Wednesday, August 17, 2011


Values have shrunken to fantastic levels; taxes have risen; our ability to pay has fallen; government of all kinds is faced by serious curtailment of income; the means of exchange are frozen in the currents of trade; the withered leaves of industrial enterprise lie on every side; farmers find no markets for their produce; the savings of many years in thousands of families are gone. More important, a host of unemployed citizens face the grim problem of existence, and an equally great number toil with little return. Only a foolish optimist can deny the dark realities of the moment.
You'd think, reading that today, that it was written last week, last month, or last year. It certainly sounds familiar. What a mess of 'dark realities' we have.

In fact, this quote is from 1933, during the Great Depression--the only time the economic turmoil in America seemed even bigger than it does today. The fear of these realities has cable news and talk radio in a churning frenzy, day after day, month after month. The sky is falling, and the only way to prop it up there is with the ingenious idea of whichever politician or pundit happens to be yakking it up on the magic TV or radio machine at that moment.

And people are so scared that rather than demand real answers and real action, most of us are falling into one of two groups: Group A, in which we bicker and name-call and line up in neat rows along partisan divides, blaming the other guy loudly and with great fervor and suggesting that some program or other that affects someone else is high past ripe for some serious cutting; or Group B, in which we stick the proverbial banana in our ear, our heads in the proverbial sand, and with our intellects numbed by this week's smorgasbord of mindless diversion, proclaim with absolute confidence that it's 'their' problem to solve, and dammit, 'they' better get to it!

Of course, neither group wants any part of taking our own measure of responsibility for our contributions to the problems we face. We don't want to give up the student loan for our kid. We don't want to work a few extra years before retirement. We don't us want our taxes to increase or our knee replacement to cost more. We don't want to drive a car that's smaller or less fancy because it gets great gas mileage. We don't want to recycle everything, even if it's more work, so there'd be less in the landfill. We don't want to eat less frozen pizza and more broccoli because we'd lose weight and be healthier and ease the burden on the healthcare system. Heck, we don't even want to use the high-post-consumer-recycled-content-bath-tissue. It's too scratchy, you know. We're all really quite ready for our ills to be cured by placing them squarely in the 'someone else's problem' field. We are desperately waiting for the heroes.

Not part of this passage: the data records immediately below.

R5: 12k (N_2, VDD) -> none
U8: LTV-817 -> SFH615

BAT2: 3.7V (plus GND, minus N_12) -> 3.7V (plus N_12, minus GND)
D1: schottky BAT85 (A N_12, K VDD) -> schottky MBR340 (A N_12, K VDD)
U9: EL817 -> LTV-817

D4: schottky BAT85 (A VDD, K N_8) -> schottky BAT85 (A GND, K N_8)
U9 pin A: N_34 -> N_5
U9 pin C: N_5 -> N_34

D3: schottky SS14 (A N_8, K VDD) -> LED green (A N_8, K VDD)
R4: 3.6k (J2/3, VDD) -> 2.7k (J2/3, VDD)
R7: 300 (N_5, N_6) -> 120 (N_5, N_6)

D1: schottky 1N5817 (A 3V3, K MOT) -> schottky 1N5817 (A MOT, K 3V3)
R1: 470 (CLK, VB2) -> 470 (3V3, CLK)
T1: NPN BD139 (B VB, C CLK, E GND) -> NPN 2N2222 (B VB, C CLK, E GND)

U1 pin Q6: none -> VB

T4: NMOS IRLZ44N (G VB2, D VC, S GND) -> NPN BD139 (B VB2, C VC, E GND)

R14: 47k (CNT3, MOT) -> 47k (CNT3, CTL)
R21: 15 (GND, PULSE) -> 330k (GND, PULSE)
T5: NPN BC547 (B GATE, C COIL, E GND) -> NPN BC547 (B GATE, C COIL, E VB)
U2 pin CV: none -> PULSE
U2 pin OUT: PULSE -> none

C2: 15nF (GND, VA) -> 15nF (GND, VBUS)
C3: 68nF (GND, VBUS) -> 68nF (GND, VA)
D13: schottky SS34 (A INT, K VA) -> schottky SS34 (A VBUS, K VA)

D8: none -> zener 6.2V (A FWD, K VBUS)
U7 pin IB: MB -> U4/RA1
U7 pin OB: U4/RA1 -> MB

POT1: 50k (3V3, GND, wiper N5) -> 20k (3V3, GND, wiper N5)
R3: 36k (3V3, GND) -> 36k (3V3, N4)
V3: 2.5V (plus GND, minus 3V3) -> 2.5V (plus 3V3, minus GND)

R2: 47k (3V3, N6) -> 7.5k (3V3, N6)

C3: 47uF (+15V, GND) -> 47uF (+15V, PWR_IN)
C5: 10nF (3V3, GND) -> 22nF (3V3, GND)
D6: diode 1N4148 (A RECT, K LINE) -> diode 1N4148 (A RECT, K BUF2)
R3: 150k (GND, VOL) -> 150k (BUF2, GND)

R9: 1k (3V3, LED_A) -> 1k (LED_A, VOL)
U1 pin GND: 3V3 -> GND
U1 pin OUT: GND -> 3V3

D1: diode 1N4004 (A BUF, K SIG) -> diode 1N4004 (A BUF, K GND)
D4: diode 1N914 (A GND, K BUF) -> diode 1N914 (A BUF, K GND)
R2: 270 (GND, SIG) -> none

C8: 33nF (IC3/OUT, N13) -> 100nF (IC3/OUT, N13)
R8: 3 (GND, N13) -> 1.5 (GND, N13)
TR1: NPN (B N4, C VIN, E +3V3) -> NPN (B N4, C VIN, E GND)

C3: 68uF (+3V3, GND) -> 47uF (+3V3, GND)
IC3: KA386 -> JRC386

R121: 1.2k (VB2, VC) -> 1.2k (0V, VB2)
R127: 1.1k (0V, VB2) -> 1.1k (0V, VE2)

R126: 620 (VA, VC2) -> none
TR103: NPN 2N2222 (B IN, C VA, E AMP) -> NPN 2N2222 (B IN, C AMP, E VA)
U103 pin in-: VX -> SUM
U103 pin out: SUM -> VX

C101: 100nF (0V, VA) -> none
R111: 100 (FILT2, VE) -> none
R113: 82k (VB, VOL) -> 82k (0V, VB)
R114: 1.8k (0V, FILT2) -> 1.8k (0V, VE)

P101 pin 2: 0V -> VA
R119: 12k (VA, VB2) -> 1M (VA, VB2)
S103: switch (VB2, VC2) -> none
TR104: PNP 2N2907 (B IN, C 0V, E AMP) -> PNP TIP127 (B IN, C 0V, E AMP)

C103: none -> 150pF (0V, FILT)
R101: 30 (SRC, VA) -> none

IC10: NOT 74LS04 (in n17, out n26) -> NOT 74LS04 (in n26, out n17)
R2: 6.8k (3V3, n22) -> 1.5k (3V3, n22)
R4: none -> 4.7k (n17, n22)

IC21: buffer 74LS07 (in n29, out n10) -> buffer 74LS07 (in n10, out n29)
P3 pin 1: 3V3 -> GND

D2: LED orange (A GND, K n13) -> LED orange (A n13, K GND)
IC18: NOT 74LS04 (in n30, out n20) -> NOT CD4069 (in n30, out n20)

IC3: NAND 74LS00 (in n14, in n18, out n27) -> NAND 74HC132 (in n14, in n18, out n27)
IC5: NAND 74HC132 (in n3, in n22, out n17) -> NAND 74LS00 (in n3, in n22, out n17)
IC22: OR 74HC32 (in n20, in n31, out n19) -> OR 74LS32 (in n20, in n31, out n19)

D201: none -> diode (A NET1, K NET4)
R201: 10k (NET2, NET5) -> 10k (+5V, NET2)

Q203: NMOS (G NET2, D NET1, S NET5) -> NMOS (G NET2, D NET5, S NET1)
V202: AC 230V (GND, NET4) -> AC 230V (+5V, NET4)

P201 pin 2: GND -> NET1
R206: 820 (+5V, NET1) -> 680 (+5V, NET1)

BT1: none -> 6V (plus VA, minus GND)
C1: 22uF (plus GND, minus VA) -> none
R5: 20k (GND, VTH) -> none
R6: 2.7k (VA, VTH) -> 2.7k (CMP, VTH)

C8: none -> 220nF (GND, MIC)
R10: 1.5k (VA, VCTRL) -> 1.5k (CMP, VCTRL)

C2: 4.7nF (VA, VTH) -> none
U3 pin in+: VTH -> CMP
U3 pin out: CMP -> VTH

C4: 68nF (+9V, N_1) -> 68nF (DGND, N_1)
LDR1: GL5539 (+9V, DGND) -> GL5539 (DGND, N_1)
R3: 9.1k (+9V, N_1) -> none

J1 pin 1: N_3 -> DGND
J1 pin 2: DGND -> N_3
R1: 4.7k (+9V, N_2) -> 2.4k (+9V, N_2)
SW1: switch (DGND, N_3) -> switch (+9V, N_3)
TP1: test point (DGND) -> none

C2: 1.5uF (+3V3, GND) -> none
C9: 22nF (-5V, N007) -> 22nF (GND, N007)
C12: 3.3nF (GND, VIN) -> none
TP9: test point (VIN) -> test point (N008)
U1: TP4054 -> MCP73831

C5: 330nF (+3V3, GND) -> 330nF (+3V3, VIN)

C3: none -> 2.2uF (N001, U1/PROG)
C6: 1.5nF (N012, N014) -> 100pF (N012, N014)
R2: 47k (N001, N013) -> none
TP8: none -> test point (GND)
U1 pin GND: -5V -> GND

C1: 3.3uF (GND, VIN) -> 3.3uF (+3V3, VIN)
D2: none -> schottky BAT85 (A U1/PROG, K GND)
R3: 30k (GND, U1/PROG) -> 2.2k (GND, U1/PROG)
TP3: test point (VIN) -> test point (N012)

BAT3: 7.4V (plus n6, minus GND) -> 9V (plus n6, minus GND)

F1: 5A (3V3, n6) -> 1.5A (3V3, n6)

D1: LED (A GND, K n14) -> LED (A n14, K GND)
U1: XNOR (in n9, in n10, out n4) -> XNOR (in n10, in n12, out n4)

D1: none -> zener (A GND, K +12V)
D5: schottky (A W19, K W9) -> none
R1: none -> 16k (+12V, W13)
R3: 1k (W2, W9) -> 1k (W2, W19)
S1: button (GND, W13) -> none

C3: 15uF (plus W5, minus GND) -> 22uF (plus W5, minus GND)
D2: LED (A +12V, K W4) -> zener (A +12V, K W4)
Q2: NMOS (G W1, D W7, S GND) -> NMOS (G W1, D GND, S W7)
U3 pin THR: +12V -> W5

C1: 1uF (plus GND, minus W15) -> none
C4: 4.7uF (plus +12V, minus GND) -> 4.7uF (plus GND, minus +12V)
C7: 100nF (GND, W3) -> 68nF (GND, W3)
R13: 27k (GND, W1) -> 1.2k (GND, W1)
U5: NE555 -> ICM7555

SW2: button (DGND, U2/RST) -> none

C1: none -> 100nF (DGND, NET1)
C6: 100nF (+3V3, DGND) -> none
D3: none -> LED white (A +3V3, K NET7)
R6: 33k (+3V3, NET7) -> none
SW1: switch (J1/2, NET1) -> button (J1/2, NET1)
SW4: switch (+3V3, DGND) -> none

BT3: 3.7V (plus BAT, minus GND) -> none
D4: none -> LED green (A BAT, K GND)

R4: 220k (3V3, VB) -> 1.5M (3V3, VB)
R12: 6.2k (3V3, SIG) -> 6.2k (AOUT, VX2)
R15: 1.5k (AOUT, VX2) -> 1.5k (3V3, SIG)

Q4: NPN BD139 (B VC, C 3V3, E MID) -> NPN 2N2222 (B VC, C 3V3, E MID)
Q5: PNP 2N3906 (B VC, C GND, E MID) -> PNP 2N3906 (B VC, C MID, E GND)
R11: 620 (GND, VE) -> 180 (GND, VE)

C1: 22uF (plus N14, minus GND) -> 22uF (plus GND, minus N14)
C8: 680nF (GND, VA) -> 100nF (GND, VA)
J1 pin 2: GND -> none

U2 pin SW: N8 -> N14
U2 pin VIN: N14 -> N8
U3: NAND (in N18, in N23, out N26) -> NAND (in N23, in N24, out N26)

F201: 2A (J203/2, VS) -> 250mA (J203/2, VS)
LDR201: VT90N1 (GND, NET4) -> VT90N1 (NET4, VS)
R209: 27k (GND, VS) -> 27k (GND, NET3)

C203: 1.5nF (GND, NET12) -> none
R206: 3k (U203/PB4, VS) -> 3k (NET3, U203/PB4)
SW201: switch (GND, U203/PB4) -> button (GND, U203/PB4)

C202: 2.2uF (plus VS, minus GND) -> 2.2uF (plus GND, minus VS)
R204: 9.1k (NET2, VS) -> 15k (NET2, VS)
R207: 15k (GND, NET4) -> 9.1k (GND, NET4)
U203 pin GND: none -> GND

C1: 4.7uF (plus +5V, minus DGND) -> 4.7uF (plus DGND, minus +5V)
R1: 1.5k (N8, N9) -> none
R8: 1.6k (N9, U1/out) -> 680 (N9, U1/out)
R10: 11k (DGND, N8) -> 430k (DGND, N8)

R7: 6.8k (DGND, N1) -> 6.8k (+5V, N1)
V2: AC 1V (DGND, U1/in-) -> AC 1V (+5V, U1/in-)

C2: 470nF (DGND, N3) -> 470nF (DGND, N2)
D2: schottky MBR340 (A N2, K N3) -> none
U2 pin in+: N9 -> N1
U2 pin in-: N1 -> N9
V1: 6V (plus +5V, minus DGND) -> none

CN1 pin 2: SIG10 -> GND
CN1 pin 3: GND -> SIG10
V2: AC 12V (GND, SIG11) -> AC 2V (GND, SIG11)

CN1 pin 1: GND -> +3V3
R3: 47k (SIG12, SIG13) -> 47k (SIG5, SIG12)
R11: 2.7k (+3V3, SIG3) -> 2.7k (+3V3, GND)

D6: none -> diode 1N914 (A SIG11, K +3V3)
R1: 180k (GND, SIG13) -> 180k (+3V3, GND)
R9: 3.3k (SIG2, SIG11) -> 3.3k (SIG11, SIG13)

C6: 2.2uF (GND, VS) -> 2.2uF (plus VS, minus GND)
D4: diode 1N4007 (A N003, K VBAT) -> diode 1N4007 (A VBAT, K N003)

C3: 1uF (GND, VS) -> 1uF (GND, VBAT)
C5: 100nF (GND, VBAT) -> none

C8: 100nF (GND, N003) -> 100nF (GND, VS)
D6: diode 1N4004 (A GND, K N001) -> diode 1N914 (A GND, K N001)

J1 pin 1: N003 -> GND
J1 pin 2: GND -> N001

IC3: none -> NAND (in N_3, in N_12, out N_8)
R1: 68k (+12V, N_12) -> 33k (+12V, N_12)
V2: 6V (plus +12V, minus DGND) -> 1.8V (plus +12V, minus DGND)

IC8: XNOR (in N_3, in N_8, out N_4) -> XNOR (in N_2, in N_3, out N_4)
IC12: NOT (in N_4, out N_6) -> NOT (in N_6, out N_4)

So, what are we going to do when they give us their solution? When they tell us which job we'll get and how much money we'll have. When they decide who's worthy to be educated and who's not. When they decide which brand of religion to observe because it's the one of our "forefathers" and which ones to attack because they're wrong or dangerous or bloodthirsty. When they tell us whom we have war with to preserve our national illusion. When they tell us what we have to do to get our bread ration or a pair of shoes. What exactly will we go along with because we "have to" to keep our place in this hard and scary world?

Back in 1933, right before that quote at the beginning of this post, Franklin D. Roosevelt gave us one of the most famous lines ever delivered, "...the only thing we have to fear is fear itself." A more quoted thought has been rarely had. But oddly, hardly anyone knows what the rest of the speech was, and certainly no one in our current political and economic system wants to talk much about it.

The rest of the speech was about what had brought America to the brink of financial ruin. Roosevelt called out the "self-seekers" and the profiteers, and all those who sought to protect their own interests at the expense of others and our common good. He talked about our own money-changers in the temple. He criticized the politicians whose only reason to serve was "pride of place and personal profit." He asked America to generously use the relative "plenty" that we still had, even in hardship, and to not react to that hardship with hard hearts. And he called on everyone to realize that,
Happiness lies not in the mere possession of money; it lies in the joy of achievement, in the thrill of creative effort. The joy and moral stimulation of work no longer must be forgotten in the mad chase of evanescent profits. These dark days will be worth all they cost us if they teach us that our true destiny is not to be ministered unto but to minister to ourselves and to our fellow men.

The people who heard that speech and were inspired by it have come to be called the Greatest Generation--not because 'outsmarted' the downturn with clever investing and kept what they had, and not because they killed neighbors for their canned goods, and not because they found 'efficiencies' in payroll and increased corporate profits by double, but because by and large they came together and sacrificed and helped each other and pulled the world back from the edge.

Dang. Maybe 'they' aren't going to solve our problems. Maybe the heroes we've been waiting for all along are us.